Rory Gregor

3rd April 2017

Far from being beaten by a major set-back to his sheep farming business in 2015, Rory is showing real commitment this year by taking a six-month sabbatical from his career in structural engineering to see if he can make a fulltime living in agriculture. As a passionate Beltex breeder, Rory was personally and financially devastated when 31 pedigree in-lamb ewes were stolen from land he rents near Thainstone, Inverurie. But he has bounced back and is determined to continue working with his breeding flock while shearing in the summer and scanning in the winter. 

Through genetic selection and embryo transfer work, Rory has set himself some tough goals. He wants to increase to 250 ewes in order to set new breed records in the sale ring and develop the ‘perfect terminal sire’ to work in commercial systems. 

Top fact: Well on his way to achieving his goals, Rory has already won the Beltex group of three title at the Royal Highland Show and sold a ram lamb for 9,000gns.

April

My first two months of being a full time, self-employed shepherd have been busy to say the least. The majority of my time has been spent working for a local farmer filling in until a new shepherd started at the start of this month. This involved lambing 100 Primera ewes and managing the other 1,200 highlander ewes strip grazing turnips.

Alongside my contract work, I was able to take a few days off to lamb my own synchronised ewes which was a great success. I am not entirely sure what I've done differently this year, but my mortality rate for lambs was less than 2% and both my Beltex cross ewes and Mule ewes are running with approximately 195% with lambs at foot. I am really pleased with my lambs and they are thriving well, I am looking forward to getting them all out to grass once they have finished eating the 20 tonnes of distillers draff I got delivered just before lambing. It's a great belly filler and they seem to be milking really well.

This week I start lambing for somebody local with 350 ewes outdoors and, at the end of April, I am going onto another farm with 900 ewes. This should keep me busy for the next month or so. After undertaking my first scanning season, I’m pleased that feedback I’m getting from farmers seems to be good and pretty accurate.

May

With my own lambing long finished, the last month or so I've mainly spent contract lambing which has been great overall. Mid-April did see three days of bad snow though, resulting in the loss of many lambs at the farm in which I was working. It was a terrible experience and no matter what you did for them in the horizontal sleety snowy conditions it wasn't enough, resulting in hundreds of lambs lost.  

Following lambing, I've been helping several farms to mark and tag their lambs,  I'm doing it in my sleep after the thousands I’ve done so far!

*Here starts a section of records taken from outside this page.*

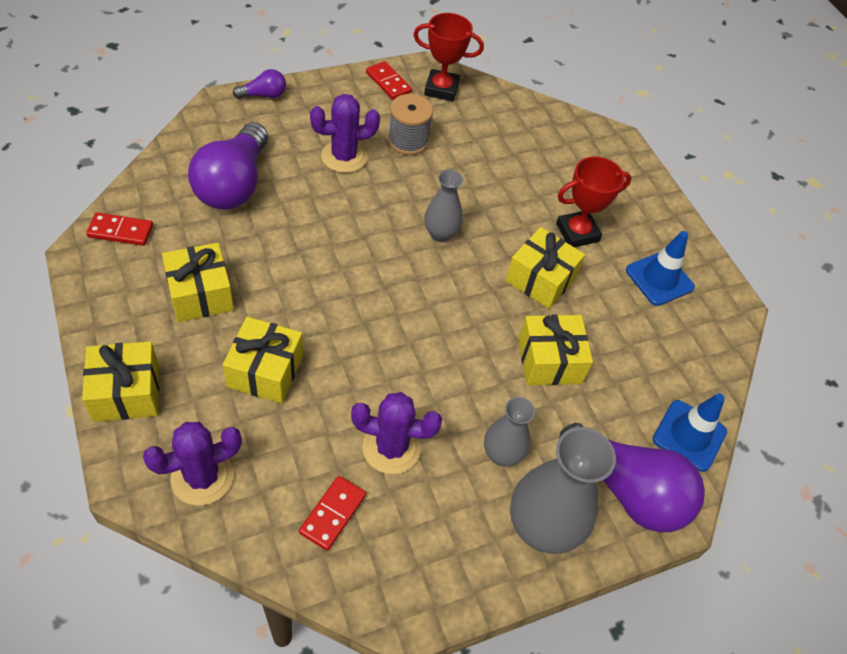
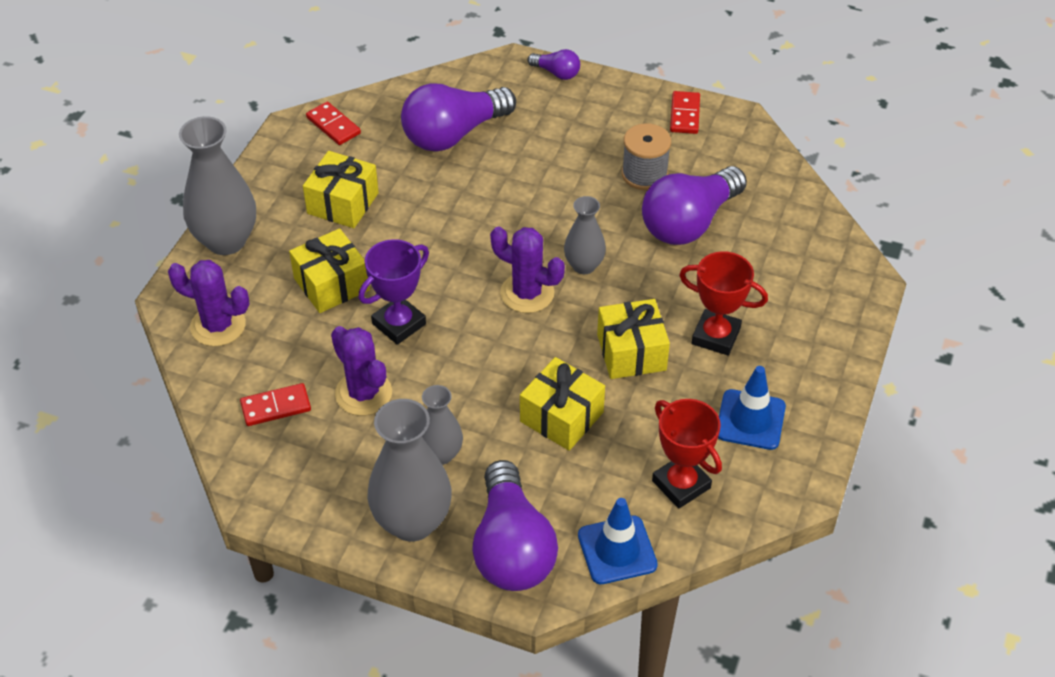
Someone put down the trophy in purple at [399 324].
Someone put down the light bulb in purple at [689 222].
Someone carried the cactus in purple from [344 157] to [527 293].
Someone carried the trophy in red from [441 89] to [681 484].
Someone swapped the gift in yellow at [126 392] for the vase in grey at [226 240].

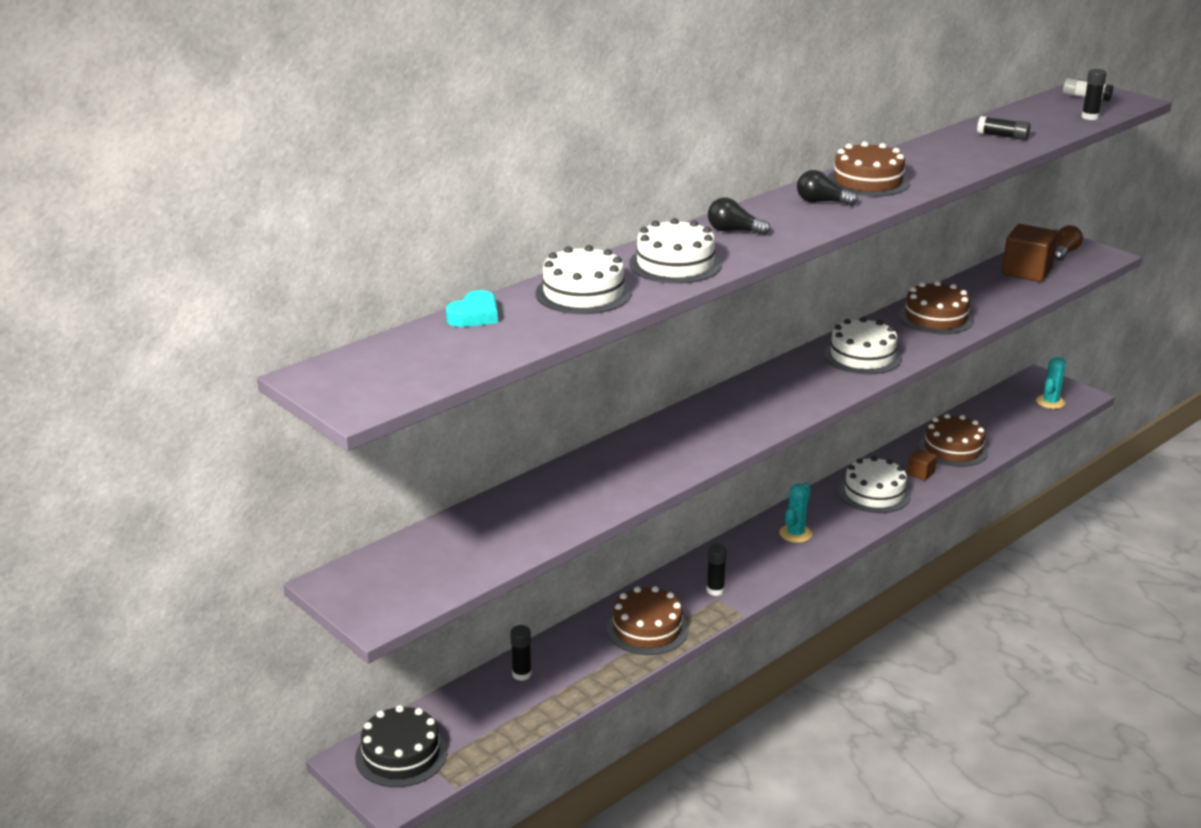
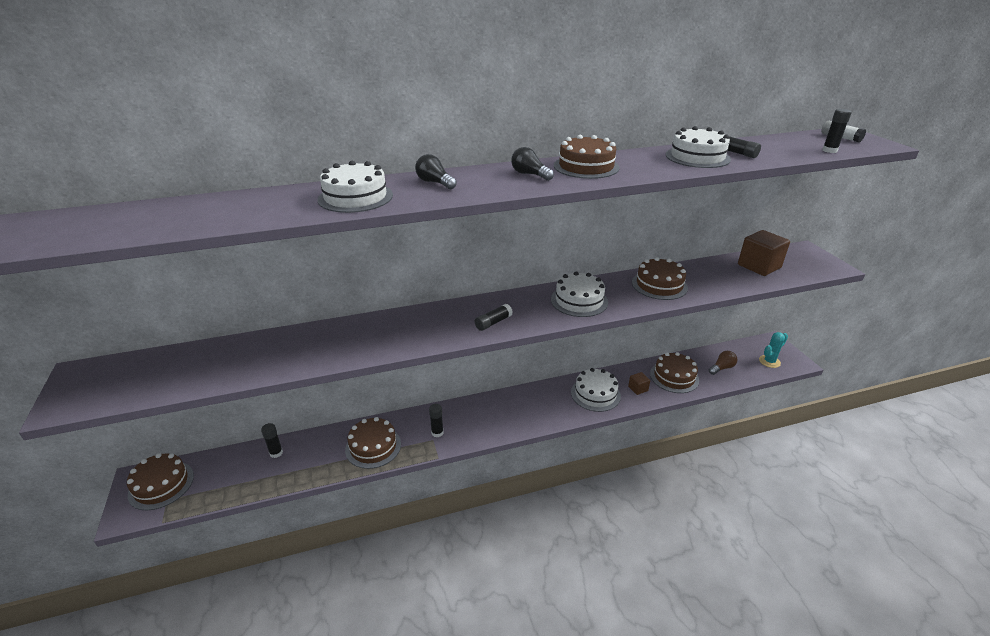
Someone took away the heart in turquoise at [474 316].
Someone took away the cactus in turquoise at [795 533].
Someone put down the glue stick in black at [493 323].
Someone carried the cake in white from [583 293] to [697 157].
Someone carried the light bulb in brown from [1065 252] to [722 368].
Someone repainted the cake in black at [401 755], which became the cake in brown at [161 485].

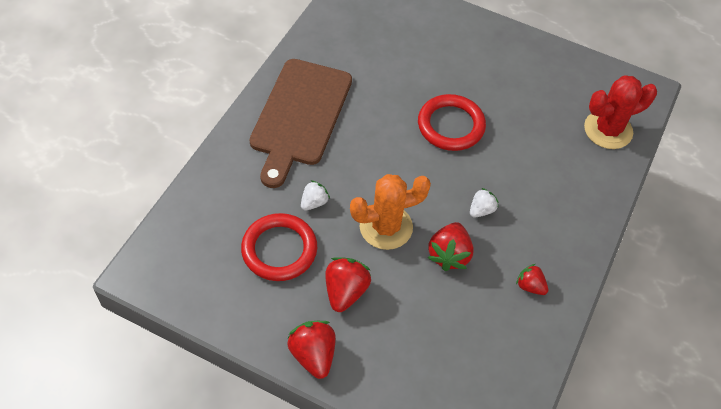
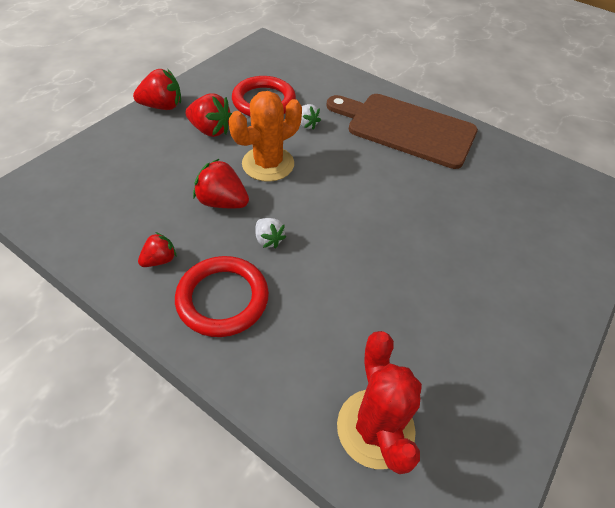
Someone carried the ring in red from [451 125] to [222 299].
Someone rotated the cactus in orange at [386 227] by 60 degrees clockwise.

Shearing is just around the corner and with a new shearing trailer home I'm dying to get going. Last week I spent a couple of days on my first British Wool Marketing Board training course where I managed to get my Silver Seal award. 

Last month I found I was fortunate enough to win the Louise Hartley Memorial Fund, £2,000 which Louise’s family wanted a young farmer with inspirational ideals to benefit from. After getting through to the final five and interviewing in front of Louise's family, Phillip Hallhead of Norbeck Genetics and the Farmers Guardian I was delighted to find I had won. The big secret is what I’ll be spending the money on. I'm currently going through patenting and testing a prototype and I hope to be able to release more details later this year or early next year. 

I'm working night and day at the minute but I love it.